**EXTRACTED ENTRIES:**
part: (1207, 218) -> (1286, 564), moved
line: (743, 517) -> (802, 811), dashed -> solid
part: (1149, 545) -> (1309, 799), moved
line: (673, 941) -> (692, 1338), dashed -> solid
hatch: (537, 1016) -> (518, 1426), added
---
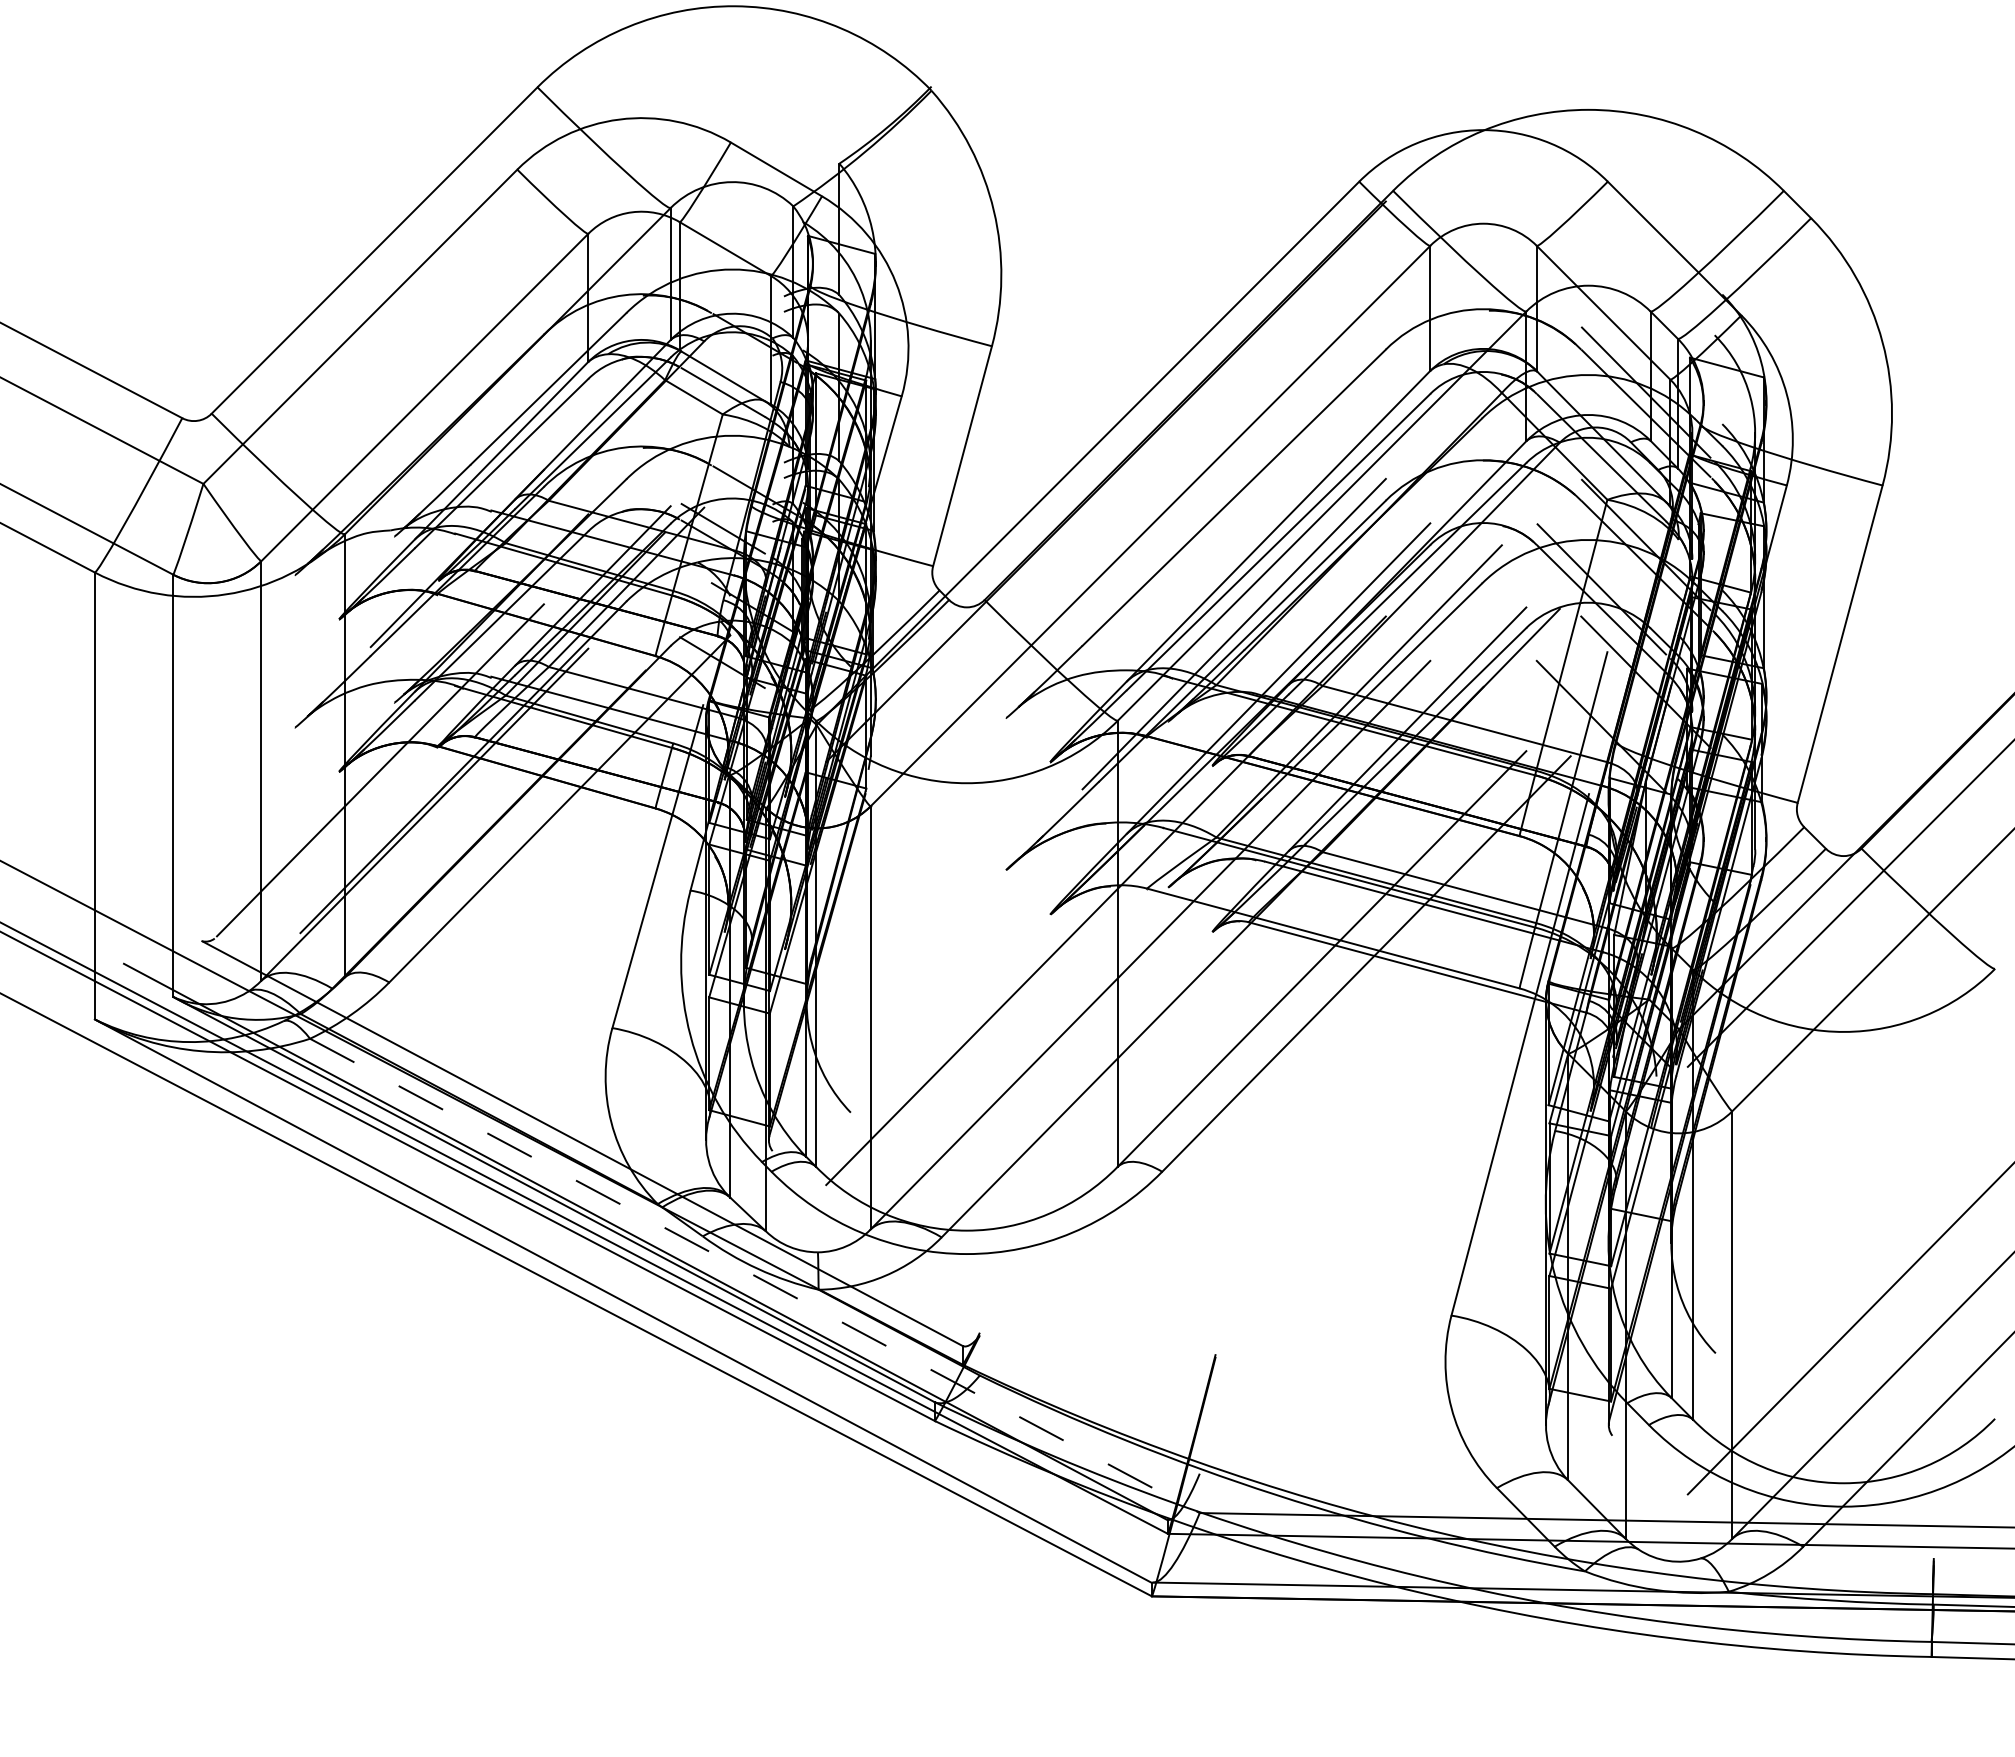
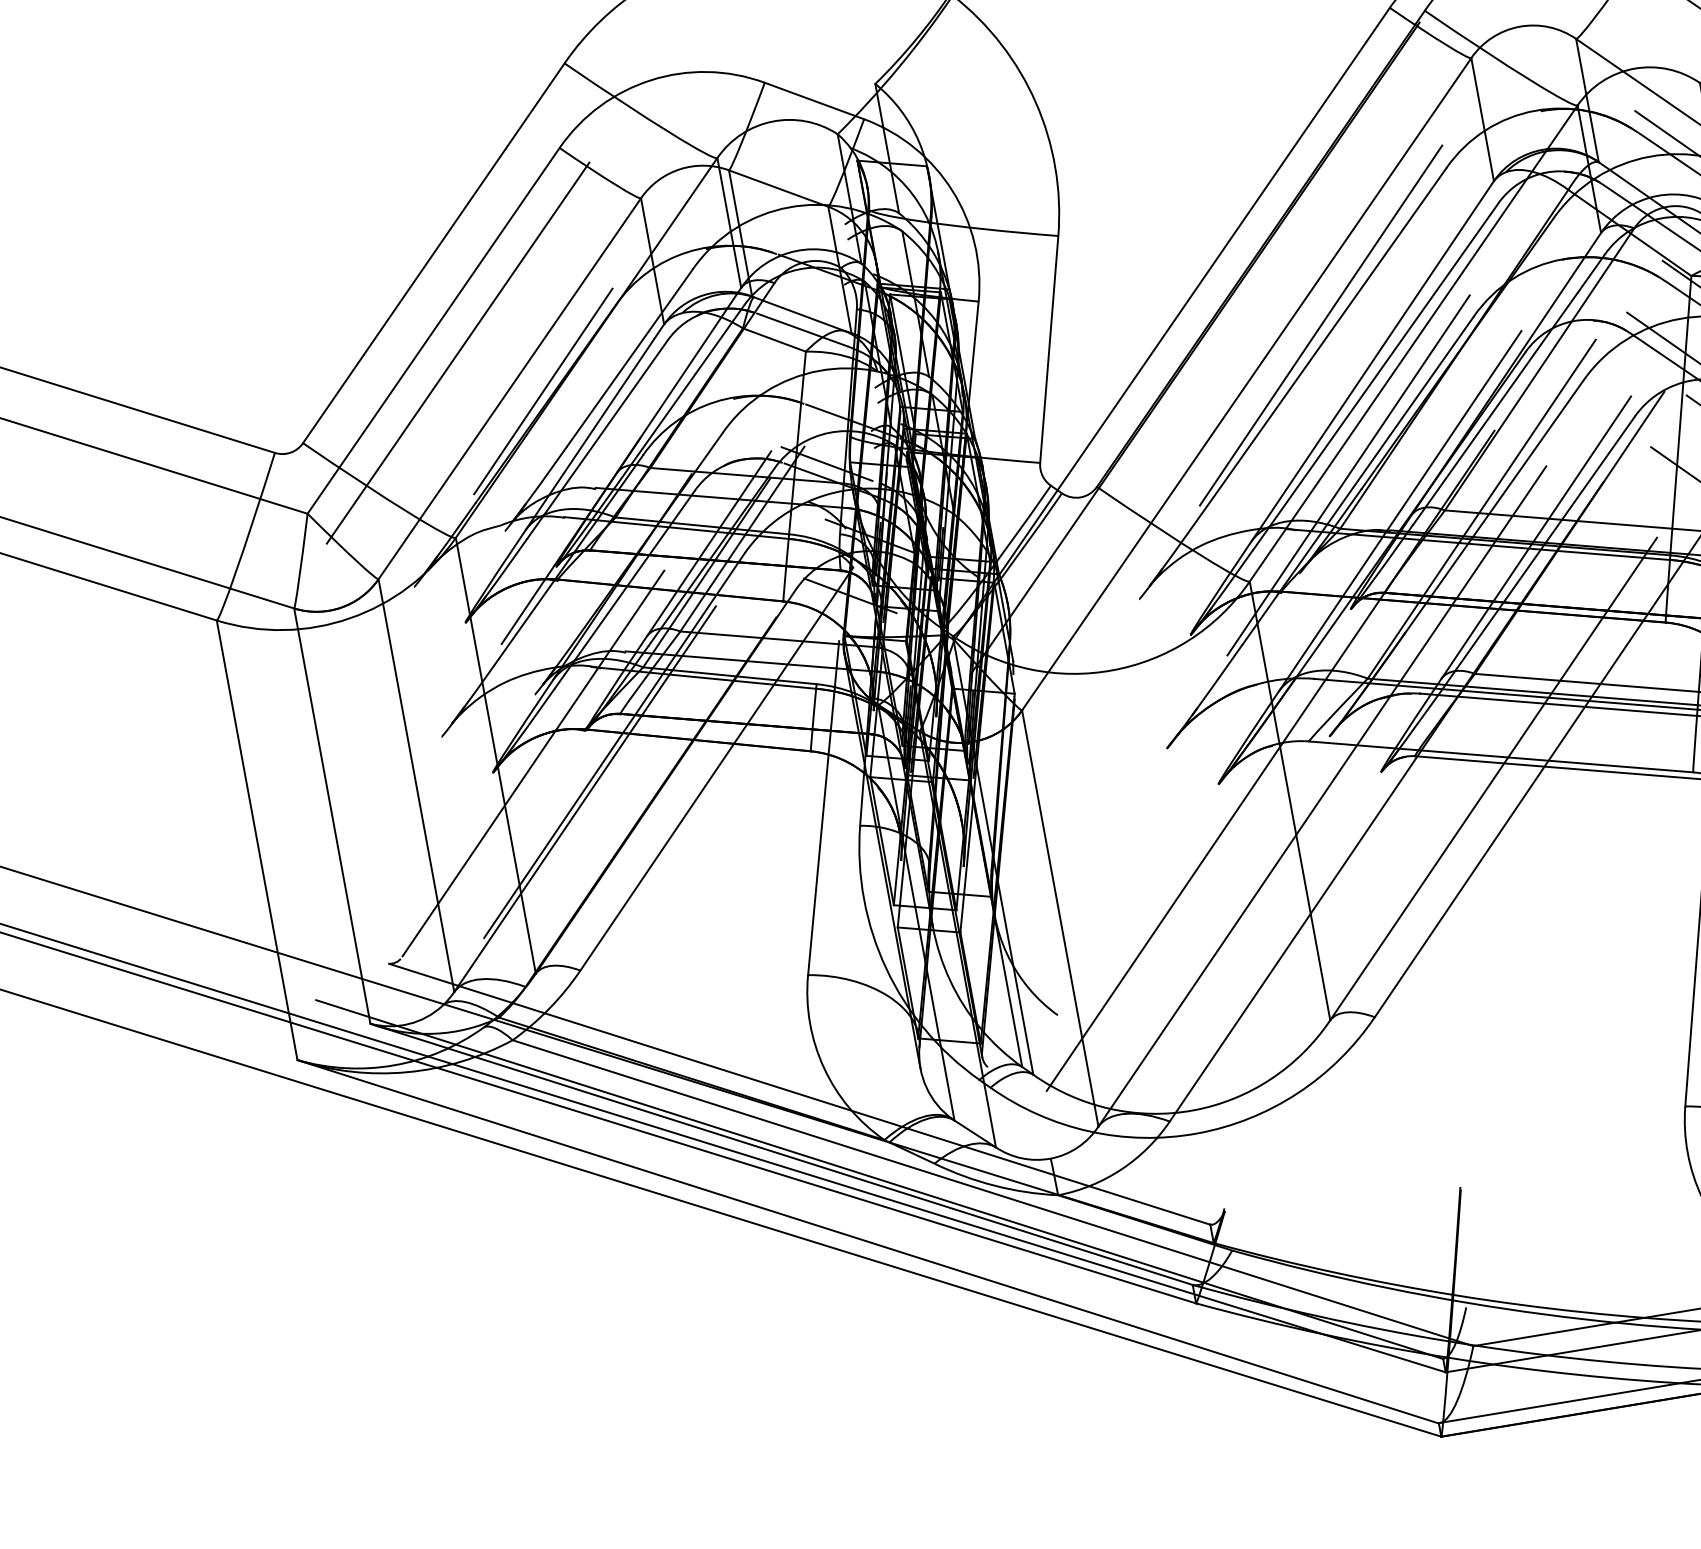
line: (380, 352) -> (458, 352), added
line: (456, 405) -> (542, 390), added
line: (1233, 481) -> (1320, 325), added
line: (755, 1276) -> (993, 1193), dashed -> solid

**WORK REQUEST:** The lines above from the one with "line: (456, 405) -> (542, 390), added" through the one with "line: (755, 1276)" are to be duplicated exactly, ends included, with nothing added.

**EXERCISE RESPONSE:**
line: (456, 405) -> (542, 390), added
line: (1233, 481) -> (1320, 325), added
line: (755, 1276) -> (993, 1193), dashed -> solid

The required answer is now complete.